If something works for a specific company, there are often secondary companies that can cash in on the trend. Market watchers who are fortunate enough to spot the wave early can hop on to the piggyback plays for huge gains.

However, sometimes the coattail stocks outrun the originator that donned the coat in the first place. When that happens, I call the laggard out in this weekly column.

I'm no disgruntled coat-checker, though. I'll slam a stock, but I'll also come right back with three replacement stocks that I believe will perform even better.

Who gets tossed out this week? Come on down, Diedrich Coffee (Nasdaq: DDRX).

You can't spell Diedrich without D-I-E
Shares of Diedrich took an 18% hit yesterday, after the coffee maker announced its fiscal fourth-quarter results. It was a decent report, on the surface. Revenue soared by 57%, and a net profit obliterated the previous year's sharp deficit. We'll look at what happened to cause the drop in a moment.

Diedrich has repositioned itself as one of Green Mountain Coffee Roasters' (Nasdaq: GMCR) biggest Keurig K-Cup fans. It has sold off its retail coffee business (goodbye, Gloria Jean franchise operations) to focus on being solely a coffee roaster and wholesaler. It's expanding its K-Cup production lines to boost output by 40%.

In the past few months, Diedrich has been a bigger winner than Green Mountain itself has. Sure, Diedrich is the company behind some of the most popular K-Cup choices, with its Coffee People Donut Shop and Gloria Jean's hazelnut-flavored brews. However, this is a peculiar case in which the coattail has been the better investment -- by far -- than the coat wearer.

Diedrich shares began the year in the penny-stock bin at $0.36. It closed at $19.85 yesterday, a whopping 5,500% increase in that time. Green Mountain has more than doubled in 2009, but it's clearly no ridiculous 55-bagger.

That brings us to Diedrich's drop yesterday. The company's guidance for fiscal 2010 calls for revenue to surge 44%-52% higher, as it earns between $0.90 and $1.00 a share.

Growth investors have to like these numbers. The stock is trading at a forward earnings multiple of 20 to 22, yet it's growing its top line at more than double that pace. However, Green Mountain's guidance for 2010 calls for a 65% to 70% surge in K-Cup portion pack shipments. Even if we consider that each company works on different fiscal years, shouldn't the K-Cup-centric Diedrich be at the very least keeping up with refill shipments?

The problem is that there are -- and will be -- more coattail-hoppers. Green Mountain recently acquired Tully's and has a healthy relationship with Caribou Coffee (Nasdaq: CBOU). It's just a matter of time before Peet's (Nasdaq: PEET), Starbucks (Nasdaq: SBUX), and the supermarket staple brands hop on the runaway bandwagon ignited by Green Mountain's single-cup Keurig brewers.

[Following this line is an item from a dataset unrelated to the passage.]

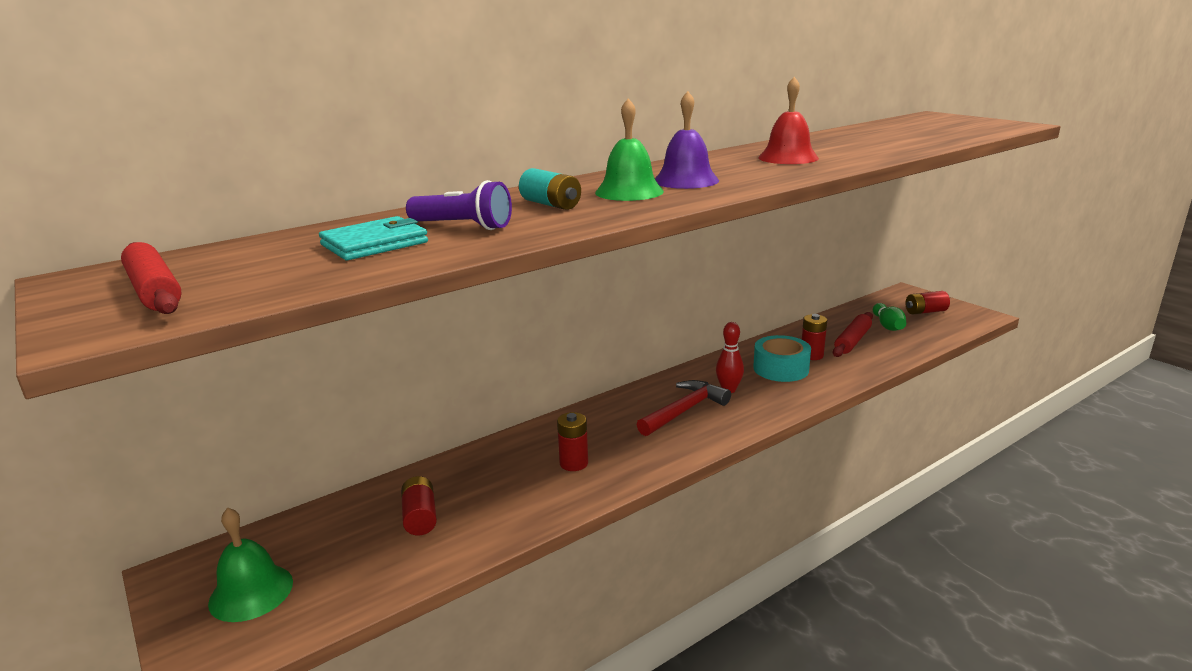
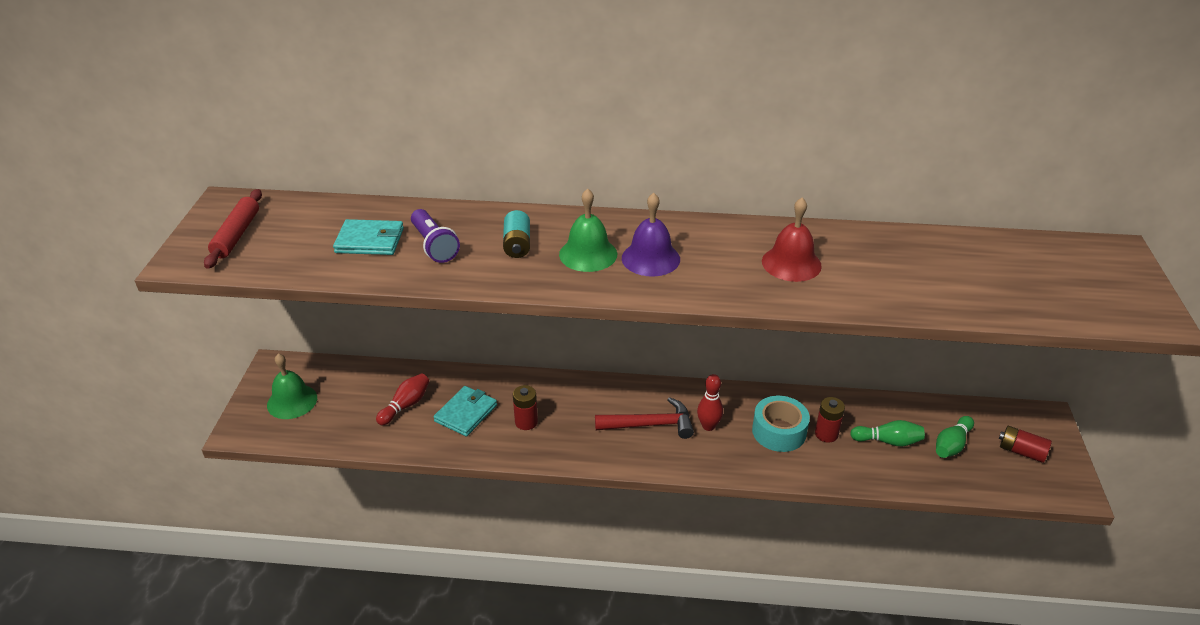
camera: 40 degrees right, 15 degrees up
(420, 517) = (405, 405): red battery -> red bowling pin
(501, 488) = (466, 413): none -> turquoise wallet
(852, 341) = (888, 441): red rolling pin -> green bowling pin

Diedrich trades at an attractive valuation relative to its growth today, but there are way too many derailment catalysts looming in the future.

Good news
As I do every week, I don't talk down a stock unless I have three alternatives that I believe will outperform the company getting tossed. Let's go over three new fill-ins.

  • Green Mountain Coffee Roasters -- I may as well start with the K-Cup company, because it's the one player that will clearly profit from a broader range of licensed Keurig brewers and a greater number of K-Cup partners. Green Mountain isn't exactly cheap. The java junkie is looking to earn between $1.70 to $1.80 a share next year, pricing the stock at a lofty 38 to 40 times next year's projected profitability. However, it's actually growing even faster than those multiples. Green Mountain isn't just recession-resistant. It has thrived on the recession, with premium-coffee fans embracing the savings and convenience of single-cup brewing.
  • Hain Celestial (Nasdaq: HAIN) -- You have to love the coattail play that doesn't know it's one. Hain is a maker of organic and natural food products. This made it a coattail play when Whole Foods Market (Nasdaq: WFMI) and Wild Oats were all the rage. However, it's also the company behind Celestial Seasonings teas. Yes, they are available in K-Cup form through Green Mountain. Hain isn't growing as quickly as the other coattail-riders are, but that is by design, given the company's wide product lines. Hain is fetching just 16 times this year's bottom-line estimates and 14 times next year's guesstimates.
  • Caribou Coffee -- Analysts can't keep up with Caribou's good fortune. It has landed well above Wall Street's profit targets in each of the past three quarters. It has embraced a K-Cup-peppered surge in commercial sales -- up 28% in its latest quarter -- but it hasn't turned its back on its empire of 522 premium coffeehouses. Unlike Green Mountain, Diedrich, Peet's, and Starbucks, Caribou can be had for less than 20 times fiscal 2010's earnings.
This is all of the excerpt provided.